The point is, where do you go to learn more about a specific family of FPGAs, for example? The vendor's data sheets are great if you are already an expert looking for a specific nugget of information, but more-often-than-not they are a pain in the rear end, telling you everything except the fact you're trying to tie down.
At the other end of the spectrum are the vendor's main User Guides, but these can number hundreds or thousands of pages and are presented in such excruciating detail as to bring even the strongest amongst us to our knees.
If only there were something in between . . . Which brings us to this article, which is a User-Guide Lite for the Xilinx Virtex-5 family of FPGAs.
In fact I think that this is an incredibly good idea. I would love to see the same treatment for all of the major FPGA and CPLD families from all of the vendors. My message is: "If you write them, they will come. . ." So, over the course of time, I hope to build a little "library" of these guides . . . watch this space!
What is the purpose of this paper?
This paper gives potential users an easy-to-grasp idea of the capabilities of the device functions of Xilinx Virtex-5 FPGAs.
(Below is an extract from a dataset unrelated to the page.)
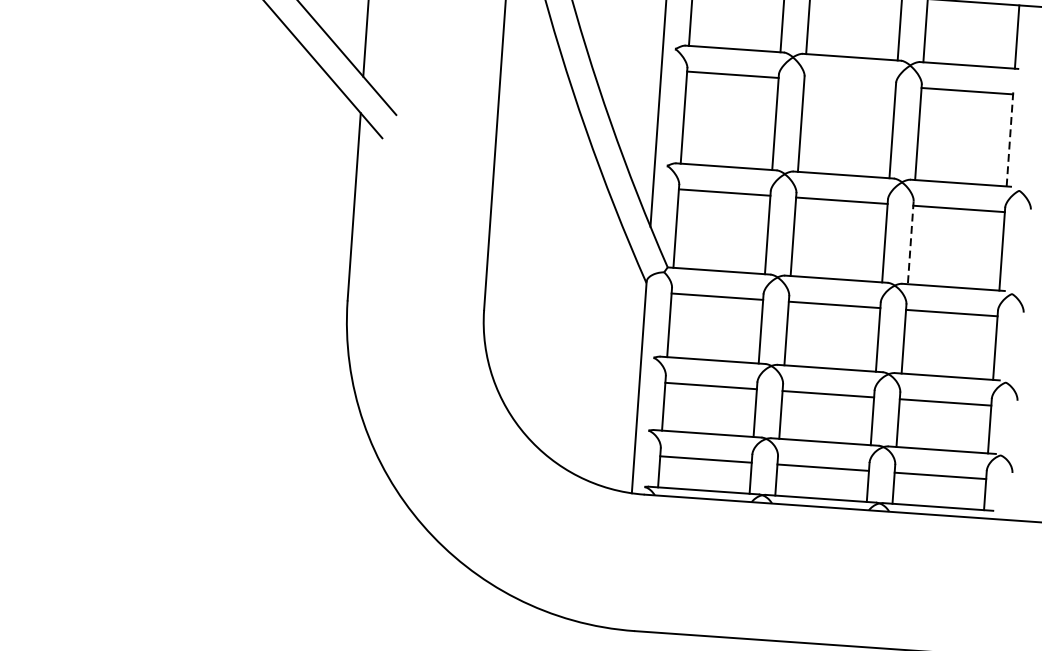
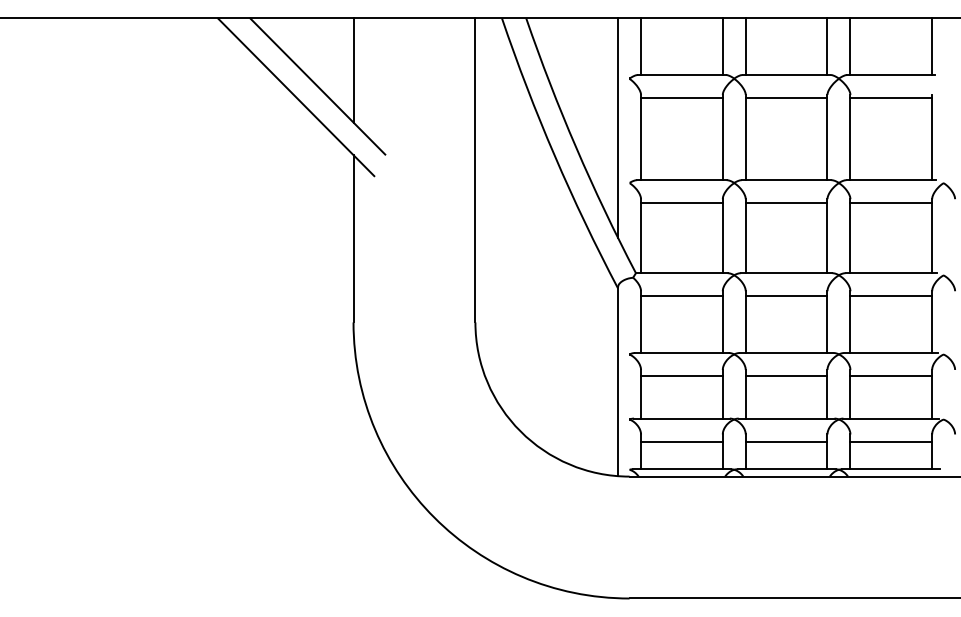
line: (850, 82) -> (786, 97), added
line: (1010, 138) -> (932, 137), dashed -> solid
line: (910, 243) -> (850, 236), dashed -> solid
It describes the functionality of these devices in far more detail than in the data sheet, but avoids the minute implementation details covered in the various Virtex 5 FPGA User Guides.
Any designer contemplating designing with Virtex-5 FPGAs faces a dilemma: The first four pages of the data sheet give very concentrated information about the whole family, without describing the capabilities in enough detail. By comparison, the User Guides give all the details that the designer needs, but – at more than a thousand pages – it may require weeks of work to read and understand all of the details.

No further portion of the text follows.